If you're carrying the bike regularly, remove the battery bag before you pick it up. Split the load - battery bag over one shoulder, bike in the other hand - and the task becomes manageable even on a long staircase. Keep the front motor connector clean through winter; road grit and salt accumulate there, and a quick wipe-down after wet rides saves you bother later. It takes about ten seconds and it's worth doing.

Mudguards sorted, motor clean, battery charged - once those basics are covered, a Brompton Electric slots into a multi-modal commute with very little friction. Fold it, board the train, unfold at the other end. Customise the setup further with Brompton Phone Cases & Mounts for navigation and Brompton Grips to dial in your bar feel. A Brompton Bell is a small addition that earns its place on busy shared paths.

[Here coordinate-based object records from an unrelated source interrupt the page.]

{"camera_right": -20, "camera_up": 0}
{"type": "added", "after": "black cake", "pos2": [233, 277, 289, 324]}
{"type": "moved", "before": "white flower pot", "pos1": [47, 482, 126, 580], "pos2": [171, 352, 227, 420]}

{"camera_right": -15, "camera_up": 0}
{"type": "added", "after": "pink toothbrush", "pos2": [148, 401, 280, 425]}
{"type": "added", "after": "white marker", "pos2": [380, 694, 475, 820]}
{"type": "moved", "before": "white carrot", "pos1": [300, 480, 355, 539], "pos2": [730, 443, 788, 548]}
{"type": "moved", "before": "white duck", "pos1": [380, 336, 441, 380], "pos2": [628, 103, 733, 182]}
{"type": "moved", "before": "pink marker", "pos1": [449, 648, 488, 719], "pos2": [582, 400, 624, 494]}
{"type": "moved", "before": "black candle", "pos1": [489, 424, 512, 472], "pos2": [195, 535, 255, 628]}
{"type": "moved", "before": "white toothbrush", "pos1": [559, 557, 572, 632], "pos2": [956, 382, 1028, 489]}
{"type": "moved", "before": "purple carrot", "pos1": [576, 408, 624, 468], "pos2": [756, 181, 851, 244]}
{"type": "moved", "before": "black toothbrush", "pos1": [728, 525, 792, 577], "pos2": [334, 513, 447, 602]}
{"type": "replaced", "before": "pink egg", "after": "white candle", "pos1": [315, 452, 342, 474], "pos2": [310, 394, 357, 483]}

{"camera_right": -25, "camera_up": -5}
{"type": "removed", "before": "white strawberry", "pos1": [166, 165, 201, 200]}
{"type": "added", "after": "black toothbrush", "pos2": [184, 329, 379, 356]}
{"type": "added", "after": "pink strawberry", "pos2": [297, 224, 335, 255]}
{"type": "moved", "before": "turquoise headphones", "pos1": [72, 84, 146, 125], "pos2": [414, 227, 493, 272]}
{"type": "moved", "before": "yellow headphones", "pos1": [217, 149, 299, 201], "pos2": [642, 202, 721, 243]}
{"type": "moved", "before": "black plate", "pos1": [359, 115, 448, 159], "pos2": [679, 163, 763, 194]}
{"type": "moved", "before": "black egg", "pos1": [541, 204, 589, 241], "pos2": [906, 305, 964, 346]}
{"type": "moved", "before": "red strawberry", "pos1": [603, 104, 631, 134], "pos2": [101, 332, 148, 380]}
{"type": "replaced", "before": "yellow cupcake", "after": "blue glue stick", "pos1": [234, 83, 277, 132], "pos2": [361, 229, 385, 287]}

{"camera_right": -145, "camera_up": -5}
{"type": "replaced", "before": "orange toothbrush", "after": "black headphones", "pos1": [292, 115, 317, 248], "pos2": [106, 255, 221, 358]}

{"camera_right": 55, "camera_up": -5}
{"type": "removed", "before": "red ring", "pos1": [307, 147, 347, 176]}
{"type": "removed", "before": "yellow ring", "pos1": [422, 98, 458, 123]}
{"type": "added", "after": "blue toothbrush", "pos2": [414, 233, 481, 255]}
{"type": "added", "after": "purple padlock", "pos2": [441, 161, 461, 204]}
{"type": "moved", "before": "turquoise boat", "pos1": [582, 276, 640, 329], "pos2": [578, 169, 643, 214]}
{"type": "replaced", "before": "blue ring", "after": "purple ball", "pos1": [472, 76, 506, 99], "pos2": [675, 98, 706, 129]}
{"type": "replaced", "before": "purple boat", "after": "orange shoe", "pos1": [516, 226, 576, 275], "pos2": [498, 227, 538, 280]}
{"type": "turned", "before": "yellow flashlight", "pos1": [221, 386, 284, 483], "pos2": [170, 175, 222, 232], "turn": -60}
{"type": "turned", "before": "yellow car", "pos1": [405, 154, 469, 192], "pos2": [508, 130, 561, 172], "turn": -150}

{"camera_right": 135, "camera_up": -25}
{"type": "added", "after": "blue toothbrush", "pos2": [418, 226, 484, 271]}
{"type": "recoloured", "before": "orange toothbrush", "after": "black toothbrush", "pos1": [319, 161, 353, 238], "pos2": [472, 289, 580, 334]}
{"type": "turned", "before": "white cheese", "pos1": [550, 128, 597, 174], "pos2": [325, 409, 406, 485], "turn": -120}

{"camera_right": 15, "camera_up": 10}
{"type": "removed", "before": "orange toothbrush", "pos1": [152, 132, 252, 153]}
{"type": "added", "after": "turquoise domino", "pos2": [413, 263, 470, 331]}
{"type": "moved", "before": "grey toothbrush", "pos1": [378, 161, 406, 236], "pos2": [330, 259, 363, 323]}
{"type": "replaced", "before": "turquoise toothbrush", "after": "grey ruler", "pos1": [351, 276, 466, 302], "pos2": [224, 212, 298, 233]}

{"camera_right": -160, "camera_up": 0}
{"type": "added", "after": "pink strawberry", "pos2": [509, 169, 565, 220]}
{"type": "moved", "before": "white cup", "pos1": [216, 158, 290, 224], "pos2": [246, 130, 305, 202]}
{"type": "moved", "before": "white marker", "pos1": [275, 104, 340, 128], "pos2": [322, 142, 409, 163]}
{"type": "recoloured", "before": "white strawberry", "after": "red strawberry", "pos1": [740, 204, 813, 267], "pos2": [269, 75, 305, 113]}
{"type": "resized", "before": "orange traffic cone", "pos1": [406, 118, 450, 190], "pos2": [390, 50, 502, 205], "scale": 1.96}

The honest trade-offs? The C Line's weight - around 17.4kg with battery - is real, and while the removable bag helps, it's still a substantial object to manoeuvre. The 16-inch wheels, excellent in town, do limit confident speed on open roads compared to a full-size electric folding bike. And if you're expecting the range of a leisure e-bike, recalibrate: this is a multi-modal commuter tool, not a touring machine. Within those parameters, it does its job well.

Brompton E-Bikes FAQs

How far can a Brompton electric bike go?

On a full charge, you're looking at roughly 20 to 45 miles depending on your weight, how hilly your route is, and which assist level you're using. The 300Wh battery charges fully in around four hours from a standard wall socket, making an overnight charge the obvious routine for most commuters.

Can you ride a Brompton electric bike without the battery?

Yes, completely. Remove or switch off the battery and it rides like a standard Brompton. The front hub motor has minimal drag when unpowered, so you won't feel like you're pedalling through treacle - it's genuinely usable without assistance on flat urban routes.

Is the Brompton electric bike heavy to carry?

With the battery attached, the C Line weighs around 17.4kg and the P Line around 15.6kg. The key move is removing the 2.9kg battery bag before you lift - it clicks off in one action, letting you carry the bag over one shoulder and the lighter bike frame separately, which makes station stairs far more practical.